Mon Jan 10, 2022, 05:26 PM
Jan 2022
Dickens formed his opinions on education through his frequent forays into working-class neighbourhoods, visiting schools and exploring the forms of educational provision for local paupers. These first hand experiences made good copy for his journal Household Words and produced interesting material for his 1854 novel Hard Times. For Dickens, a good education could be the bulwark against ignorance, cyclical poverty and crime. Conversely, a badly run school could be the breeding ground for young, cunning criminals or, on the other hand, produce unimaginative, machine-like pupils ready for the industrial factory. Indeed, Dickens cast the school in Hard Times as an institution that turned-out life-less factory fodder enslaved to learning facts in a Lancashire mill town run on utilitarian principles. In the character of Thomas Gradgrind, Dickens stigmatises the utilitarian philosophy that reduced children to numbers and education to facts. Mr Gradgrind was the founder of Coke Town School and ‘a man of realities’ and ‘a man of fact and calculations’. In the opening passages of Hard Times, Gradgrind outlines his philosophy behind educating children:

Now, what I want is Facts. Teach these boys and girls nothing but Facts. Facts alone are wanted in life. Plant nothing else, and root out everything else. You can only form the minds of reasoning animals upon Facts: nothing else will ever be of any service to them. This is the principle on which I bring up my own children, and this is the principle on which I bring up these children. Stick to Facts sir!

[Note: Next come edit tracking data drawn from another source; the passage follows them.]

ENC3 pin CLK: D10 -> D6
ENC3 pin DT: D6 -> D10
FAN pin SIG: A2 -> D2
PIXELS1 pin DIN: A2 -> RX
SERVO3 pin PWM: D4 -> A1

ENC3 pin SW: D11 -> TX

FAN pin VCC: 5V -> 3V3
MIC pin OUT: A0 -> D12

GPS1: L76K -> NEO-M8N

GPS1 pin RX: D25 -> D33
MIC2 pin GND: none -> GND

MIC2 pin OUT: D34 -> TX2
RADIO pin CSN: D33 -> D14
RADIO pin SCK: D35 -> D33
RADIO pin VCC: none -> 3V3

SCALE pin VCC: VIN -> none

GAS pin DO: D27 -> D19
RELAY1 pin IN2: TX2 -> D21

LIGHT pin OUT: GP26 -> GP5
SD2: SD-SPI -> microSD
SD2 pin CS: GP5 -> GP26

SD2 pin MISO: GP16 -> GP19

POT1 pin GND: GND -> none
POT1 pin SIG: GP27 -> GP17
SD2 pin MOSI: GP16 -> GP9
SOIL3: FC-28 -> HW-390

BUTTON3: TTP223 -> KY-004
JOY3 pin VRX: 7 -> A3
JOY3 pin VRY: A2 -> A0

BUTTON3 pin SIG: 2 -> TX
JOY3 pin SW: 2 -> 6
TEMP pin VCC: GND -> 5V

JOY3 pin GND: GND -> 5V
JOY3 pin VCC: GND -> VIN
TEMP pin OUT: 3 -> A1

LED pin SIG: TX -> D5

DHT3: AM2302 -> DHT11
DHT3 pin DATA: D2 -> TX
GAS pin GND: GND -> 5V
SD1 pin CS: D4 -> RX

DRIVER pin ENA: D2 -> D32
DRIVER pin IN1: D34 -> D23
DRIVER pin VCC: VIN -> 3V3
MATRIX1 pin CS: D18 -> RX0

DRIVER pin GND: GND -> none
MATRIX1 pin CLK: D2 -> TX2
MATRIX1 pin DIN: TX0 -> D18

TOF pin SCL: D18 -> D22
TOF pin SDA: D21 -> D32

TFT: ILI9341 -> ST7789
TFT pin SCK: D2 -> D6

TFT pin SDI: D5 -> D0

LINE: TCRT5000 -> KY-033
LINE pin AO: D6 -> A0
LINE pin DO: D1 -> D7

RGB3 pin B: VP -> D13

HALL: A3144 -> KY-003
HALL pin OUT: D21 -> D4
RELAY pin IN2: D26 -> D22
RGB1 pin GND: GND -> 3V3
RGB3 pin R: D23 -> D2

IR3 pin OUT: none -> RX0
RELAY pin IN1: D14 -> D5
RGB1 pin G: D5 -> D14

Thomas Gradgrind had directed these remarks to his newly trained teacher, Mr M’Choakumchild. The national training of teachers was in its early stages and Dickens was critical of its over-emphasis on knowledge and facts and feared that teachers were systematically extinguishing creative and imaginative qualities in children.

http://dickens.port.ac.uk/education/

Baldwin would also extinguish any ethical values in his school teaching. He presumably thinks that they'd just become like him if they received no values from school, which he thinks would be good.